American academic and painter (1930–2018)

Eldridge in his office at Ohio University, c.1967

Aethelred Eldridge (born James Edward Leonard Eldridge; April 21, 1930 – November 15, 2018) was an academic and avant-garde painter. He was associate professor at the Ohio University School of Art from 1957 until 2014 and is best known for his black-and-white art accompanied by esoteric writings inspired by William Blake, and the founding of a "Church of William Blake" not far from his home in Athens, Ohio. The church eventually burned down; Eldridge claimed arson.

== Biography ==
Prior to teaching, he was a college football player at the University of Michigan, an officer in the U.S. Navy.

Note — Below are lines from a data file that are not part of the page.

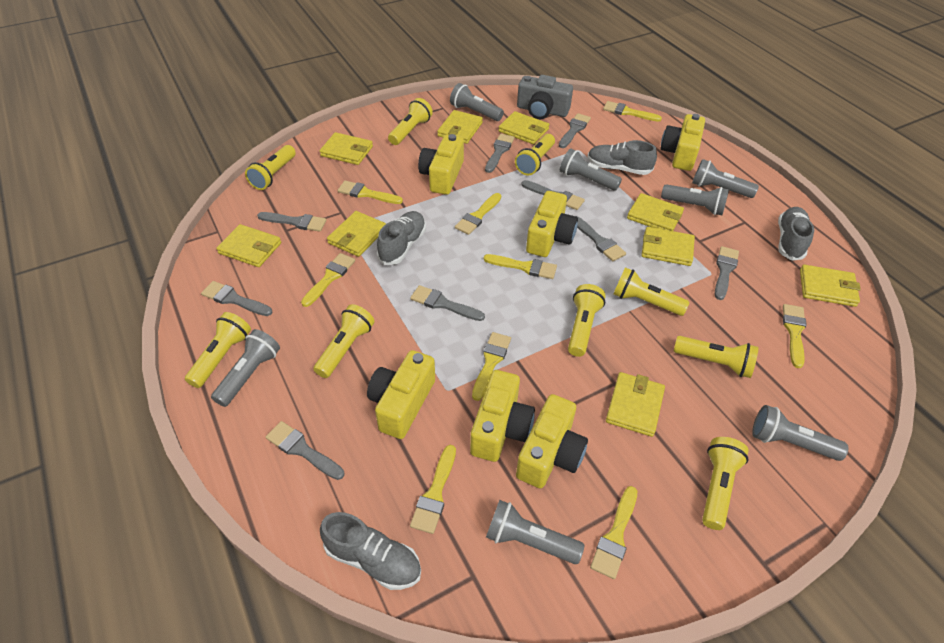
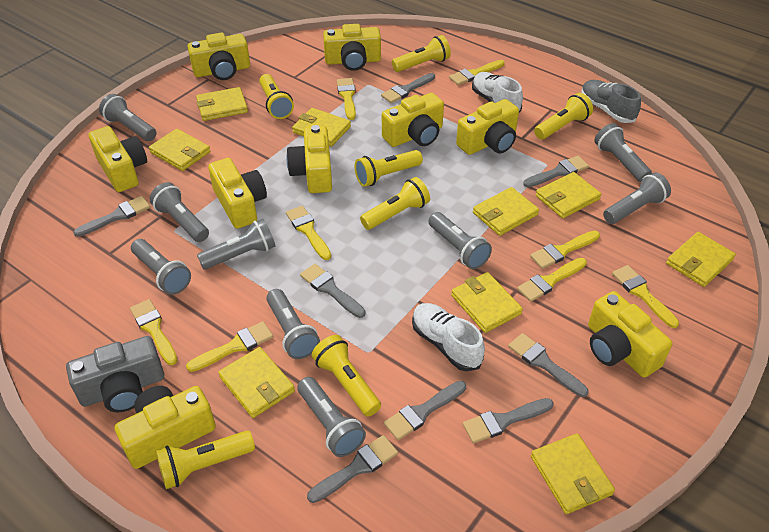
grey brush: 9 -> 8
grey flashlight: 7 -> 9
grey shoe: 4 -> 1
white shoe: 0 -> 2
yellow brush: 9 -> 8
yellow camera: 6 -> 9
yellow flashlight: 9 -> 7

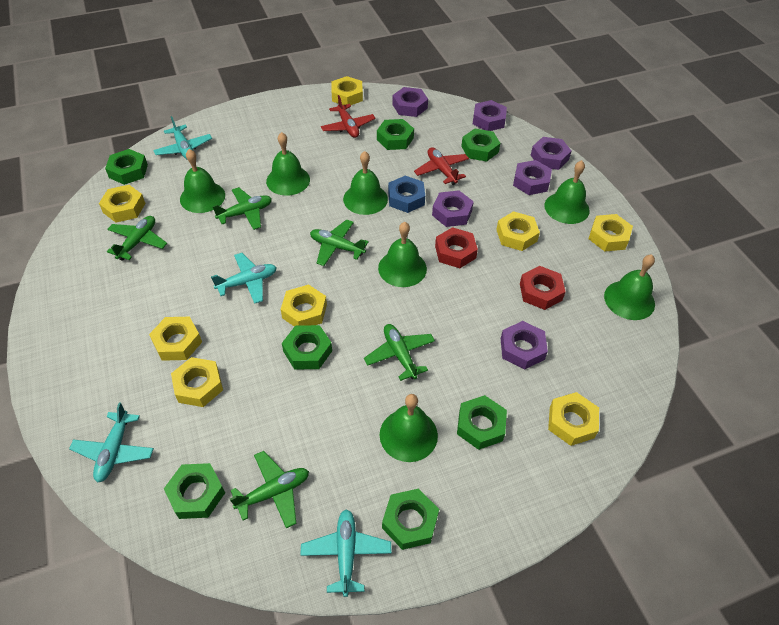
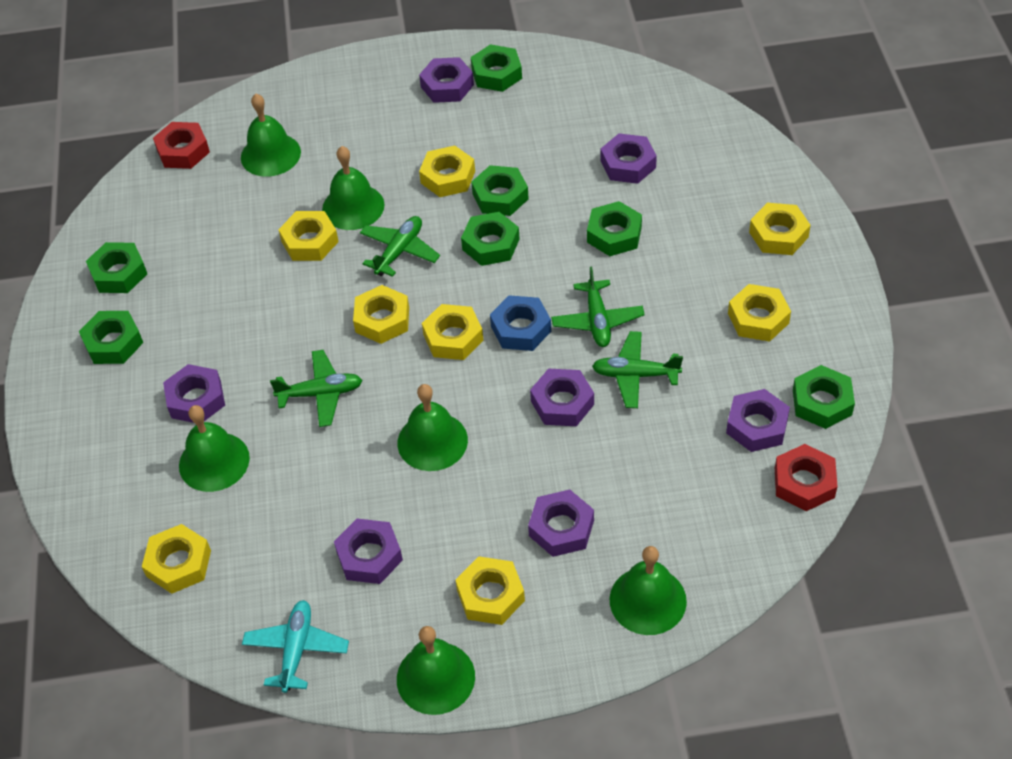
green bell: 7 -> 6
green plane: 5 -> 4
purple nut: 6 -> 7
red plane: 2 -> 0
turquoise plane: 4 -> 1

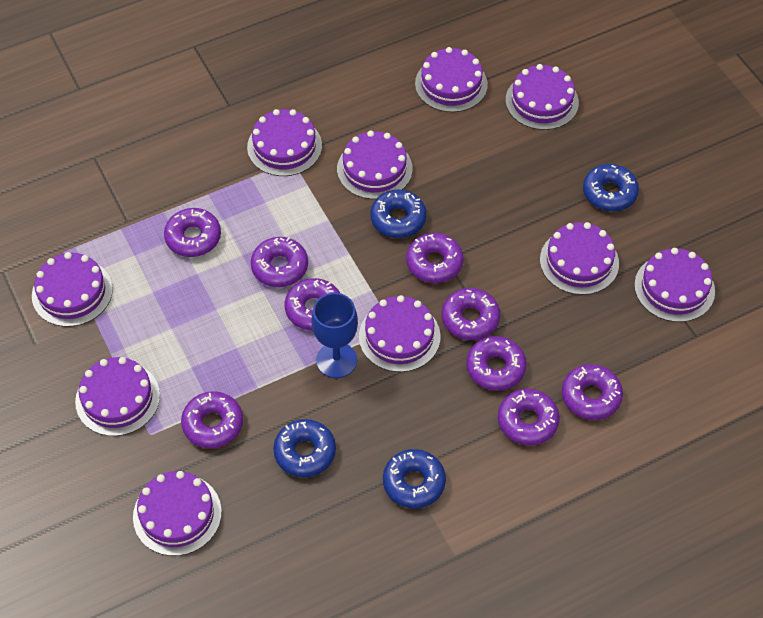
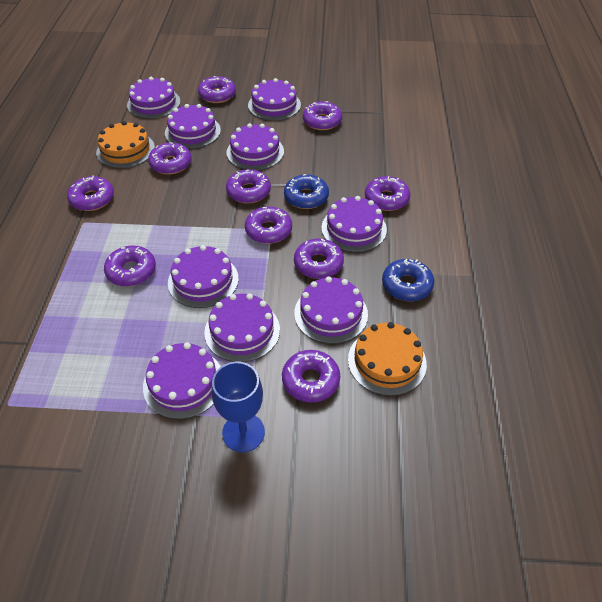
blue donut: 4 -> 2
orange cake: 0 -> 2
purple cake: 10 -> 9
purple donut: 9 -> 10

His classes were hard to define and almost function as performance pieces. According to Ron Kroutel, professor emeritus of art at Ohio University: "the School of Art gave him his own curriculum. His style does not cleanly fit into any specific category of art." Students at Ohio University will know his 50 by 80-ft mural on a wall on Seigfred Hall.

Eldridge is listed in the Dictionary of the Avant-Gardes, which characterizes his works as "self-described 'invective pamphlets' are both cryptically pedantic, and at times autobiographical, all within his own mythopoeia. ... Similar to the texts accompanying his images, his class lectures are themselves works of art. Aethelred weaves playful, sometimes invective speech tapestries with outlandish word associations, electrically charged phonetics and scrambled catchphrases that succeed or fail with his often baffled listeners."

==Ohio University mural==
Eldred created a large mural on the exterior of Seigfred Hall on the campus of Ohio University. He finished painting it in 1987. It was repeatedly vandalized and underwent a restoration in 2015. In 2016 the mural was vandalized again.